Clara Núñez y Gema Noach – Barcelona | No hay nada mejor que descubrir las cosas por sorpresa y por uno mismo; como si alguien las hubiera puesto allí justo antes de que llegaras, casi con prisa. Y si se trata de algo archiconocido por todos, como Essaouira, ya es maravilloso. Supongo que es la suerte de evitar mirar bajo el prisma general, la fortuna de ver por primera vez sin que nadie te diga cómo ‘hay que hacerlo’; si debes venerar, admirar, despreciar o amar. Como aquel niño-genio del poema de Charles Bukowski que viendo el mar por primera vez dice simplemente con toda libertad: ‘el mar no es nada bonito’.
Algo así nos ocurrió a mi amiga Gema Noach y a mí durante un viaje que hicimos un verano recorriendo Marruecos de norte a sur. Tras varios días en Marrakech y agotada la fascinación inicial del caos de esa ciudad que arde a todas horas queríamos escapar, queríamos mar, tranquilidad, aire… En mi guía salía un pueblo a tres horas de Marrakech, un pueblo de mar llamado Essaouira. No estaba lejos y nos gustó aquello de que traducido el nombre significara ‘la bien dibujada’. Tomamos un autobús y allí nos fuimos, más inspiradas por el deseo de huir sin importarnos mucho a dónde íbamos.

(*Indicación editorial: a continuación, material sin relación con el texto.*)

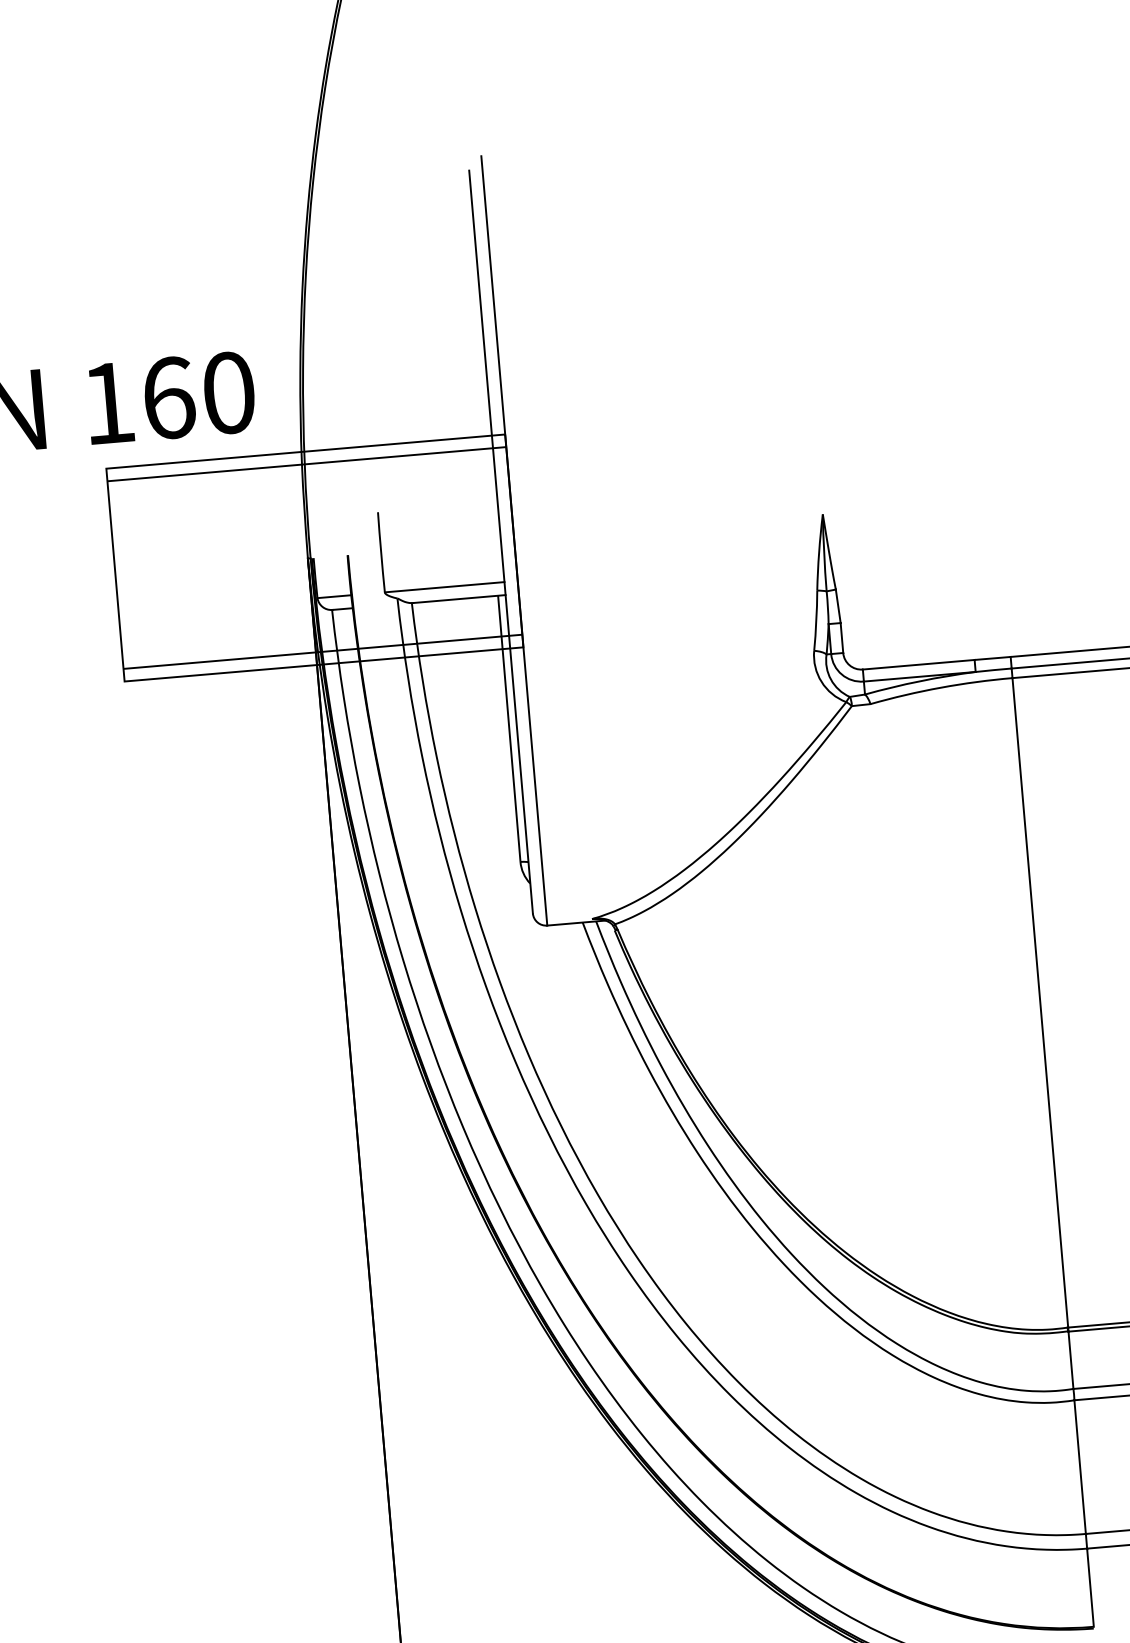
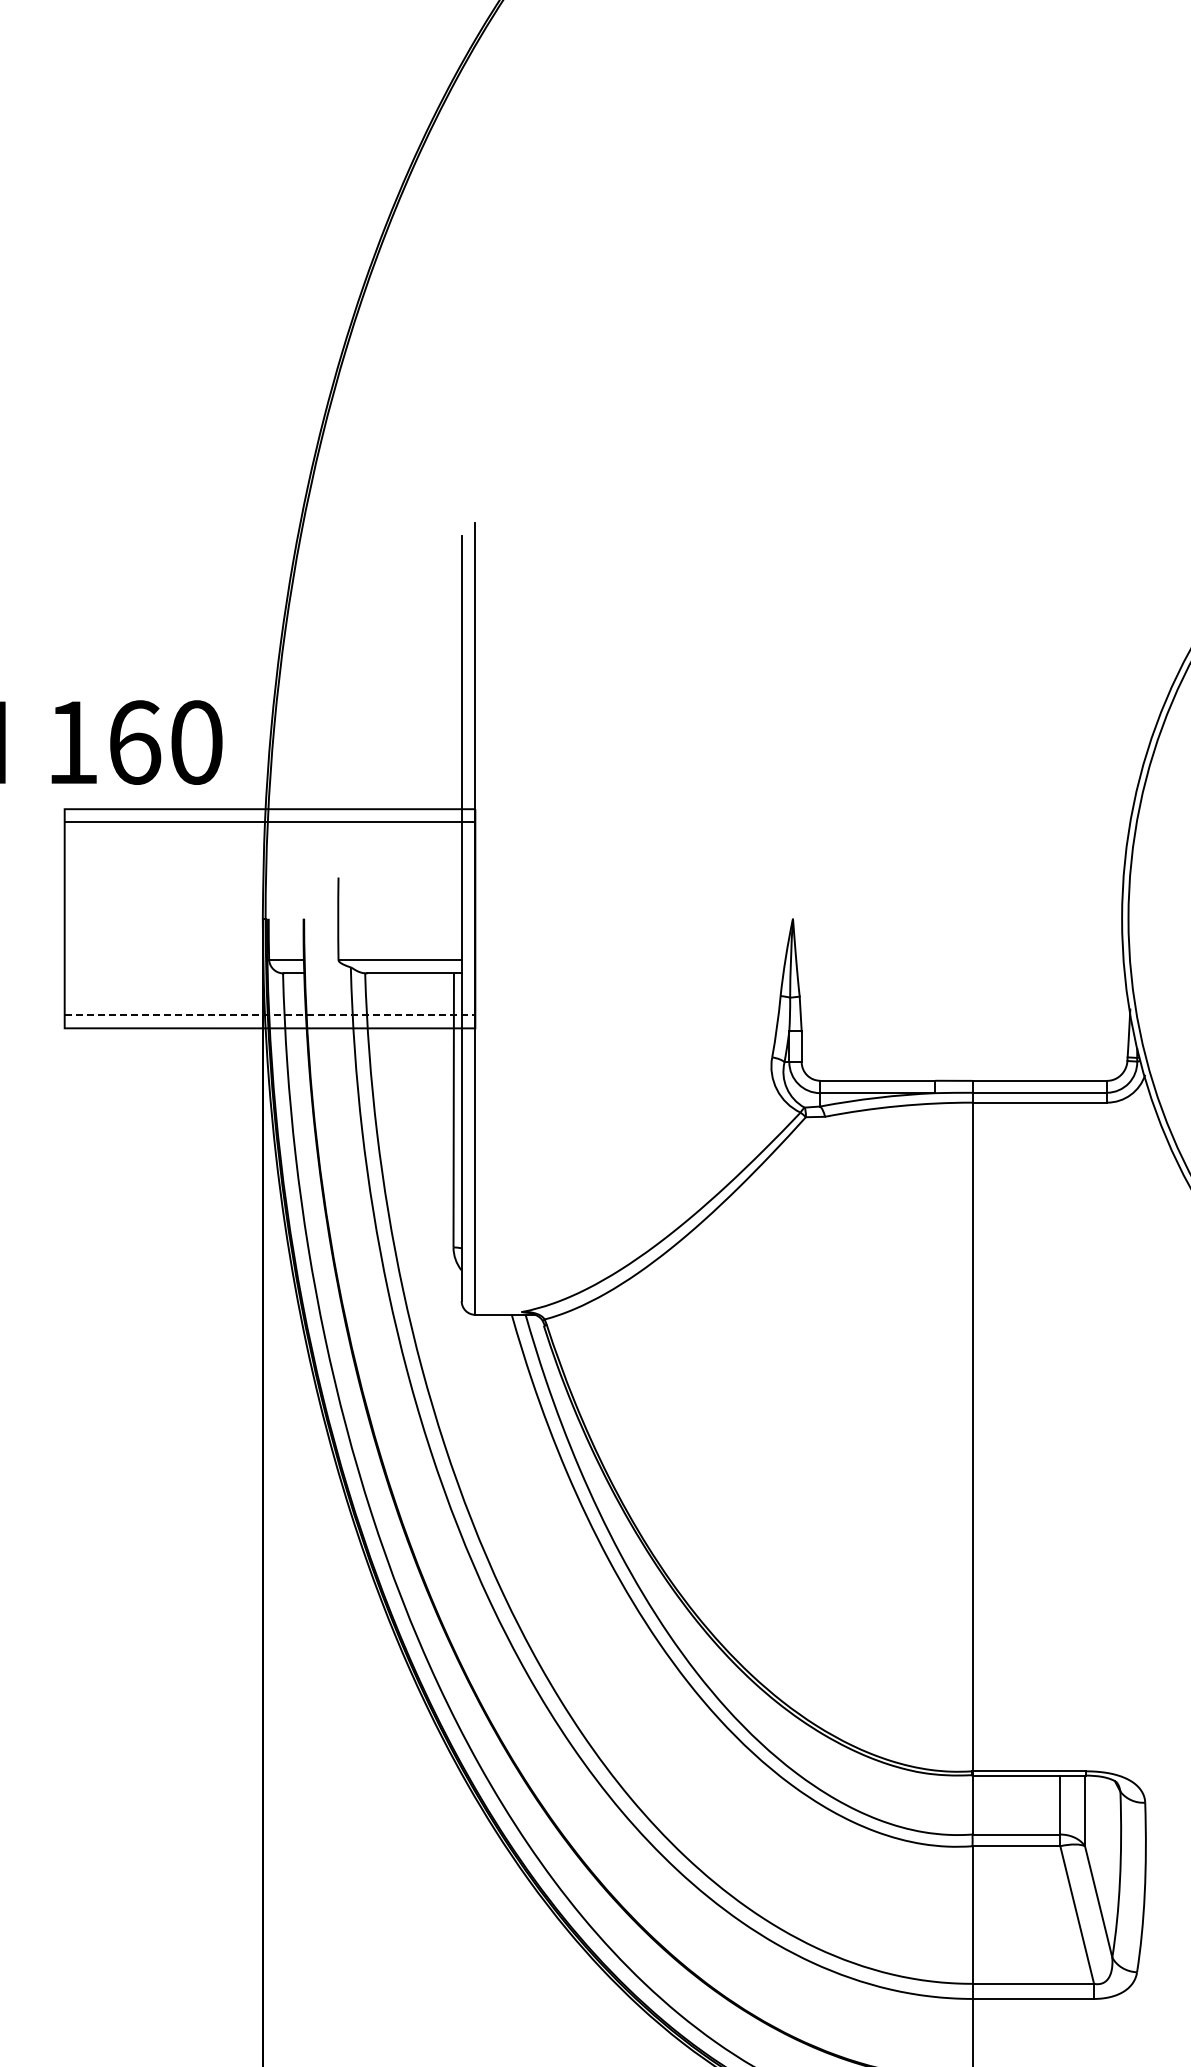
line: (323, 651) -> (270, 1015), solid -> dashed

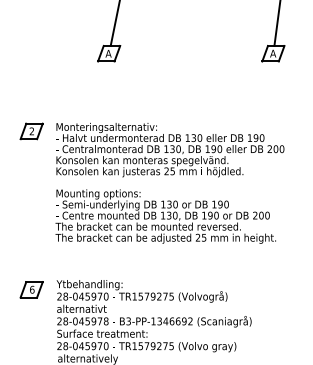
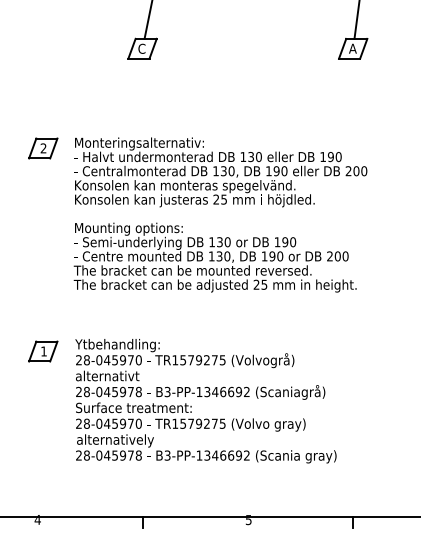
text: (108, 53) -> (141, 48), A -> C
text: (32, 289) -> (44, 351), 6 -> 1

Al llegar la sorpresa fue el viento, y el frío ¡pam! nos golpeó todo el cuerpo sin piedad. Empezaba a oscurecer y las paredes de piedra brillaban de humedad. La gente escasa pasaba despacio con gruesas chilabas de capucha y un olor fuerte, casi desagradable lo llenaba todo, el olor a mar y sal, a Atlántico… Sentí algo familiar, Galicia cruzó mi mente como un flash y la olvidé. Era de noche y estábamos sorprendidas por todo: por esas callejuelas misteriosas hechas, en apariencia, sin ton ni son, por la tranquilidad y por ese frío tan húmedo a tan sólo tres horas de Marrakech. Nos pusimos toda la ropa que teníamos encima: leggings con faldas largas, sudaderas, sandalias con calcetines, un vestido como capa… Guiris reconocibles a kilómetros de distancia mientras nos encaminábamos hacia la cafetería más concurrida en una plaza de la Medina. Había muy pocos turistas y mucha gente local; hombres en su mayoría tomando su café, su té, fumando sus cigarrillos y hablando poco… Un ambiente muy, muy tranquilo en el que casi podíamos sentir como el tiempo se deslizaba despacio, el silencio, podías mirar…

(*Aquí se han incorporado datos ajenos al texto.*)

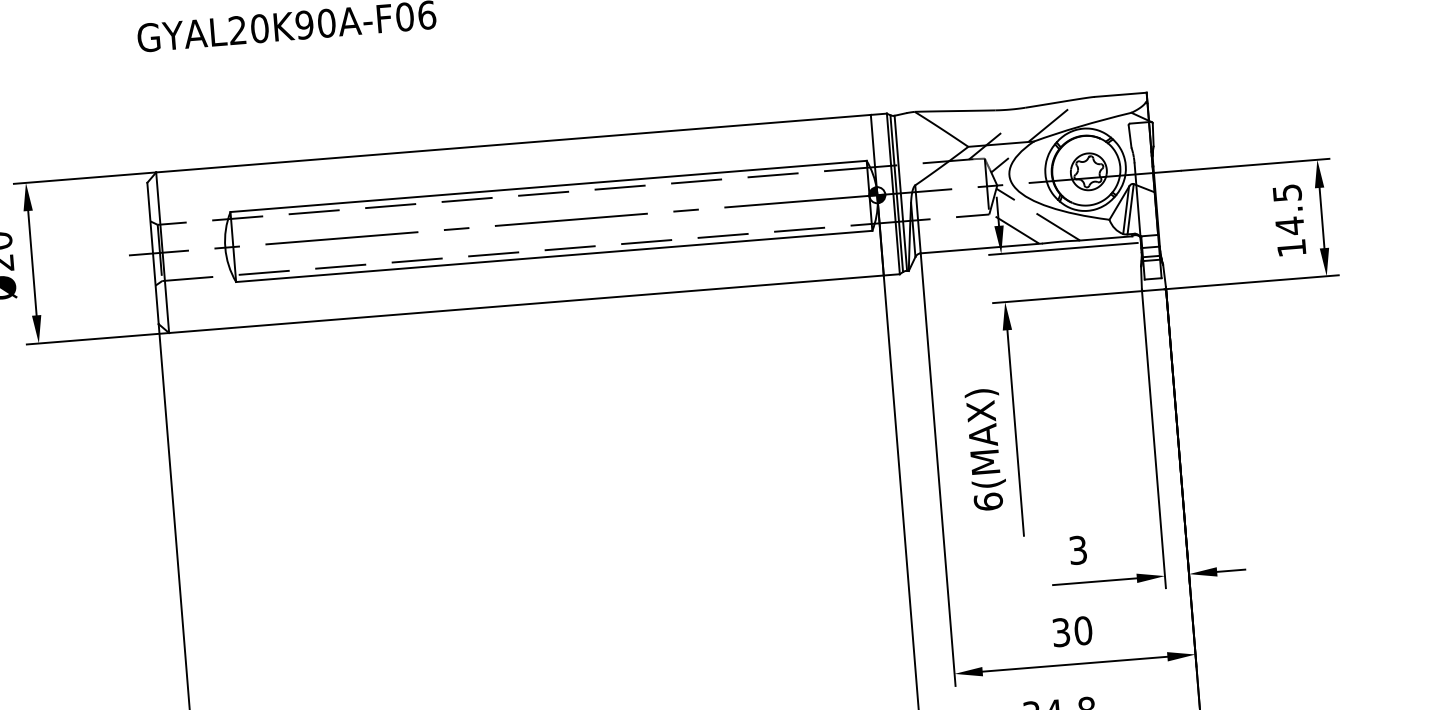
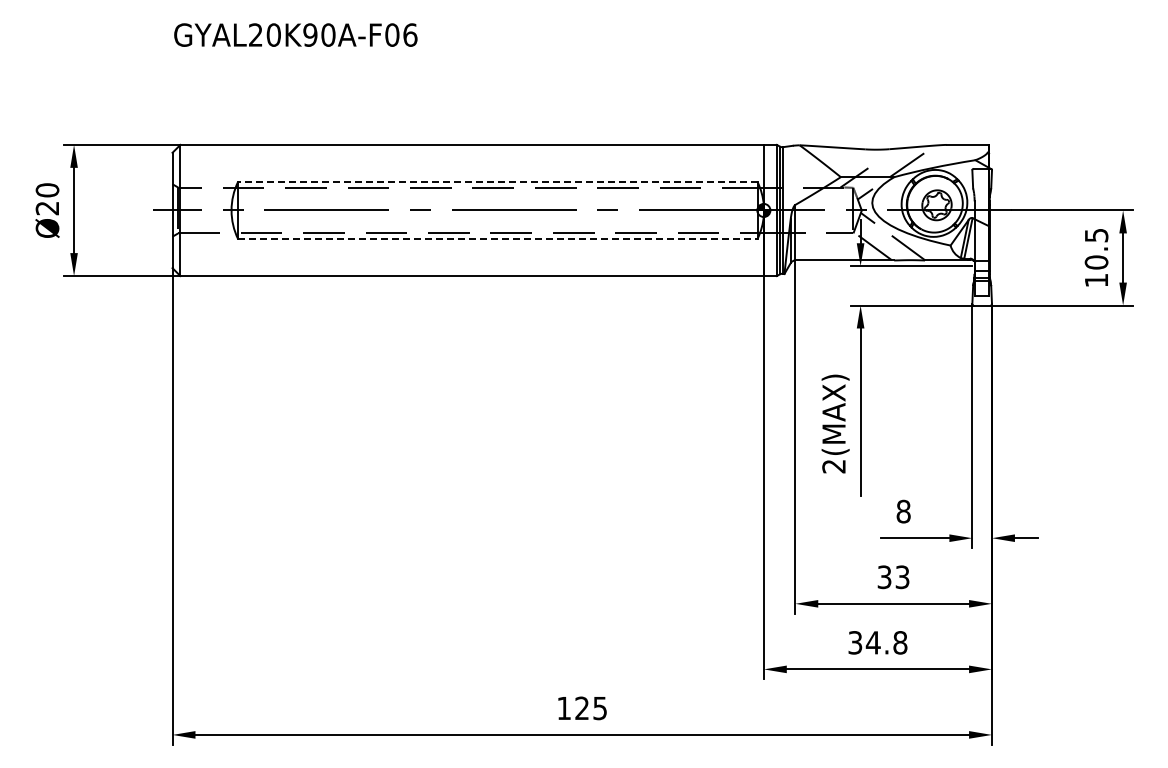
line: (548, 185) -> (497, 181), solid -> dashed
text: (1289, 226) -> (1096, 262), 14.5 -> 10.5
line: (553, 257) -> (497, 239), solid -> dashed
text: (987, 501) -> (833, 466), 6(MAX) -> 2(MAX)
text: (1078, 550) -> (903, 511), 3 -> 8
text: (1083, 631) -> (902, 577), 30 -> 33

Y aunque miles de turistas habían visitado Essaouira antes que nosotras, y aunque existía el Festival de música Gnaoua que había convertido ese pueblo tan pequeño en uno de los lugares más turísticos de África del norte, nosotras no lo sabíamos, no sabíamos nada aún, ni siquiera los afortunadas que éramos de haberlo encontrado tan vacío y tan real. Solo estábamos allí, como dos niñas con ojos nuevos, dos aterrizadas con nuestras ropas chillonas y nuestra pánfila felicidad… ¡Qué suerte la nuestra!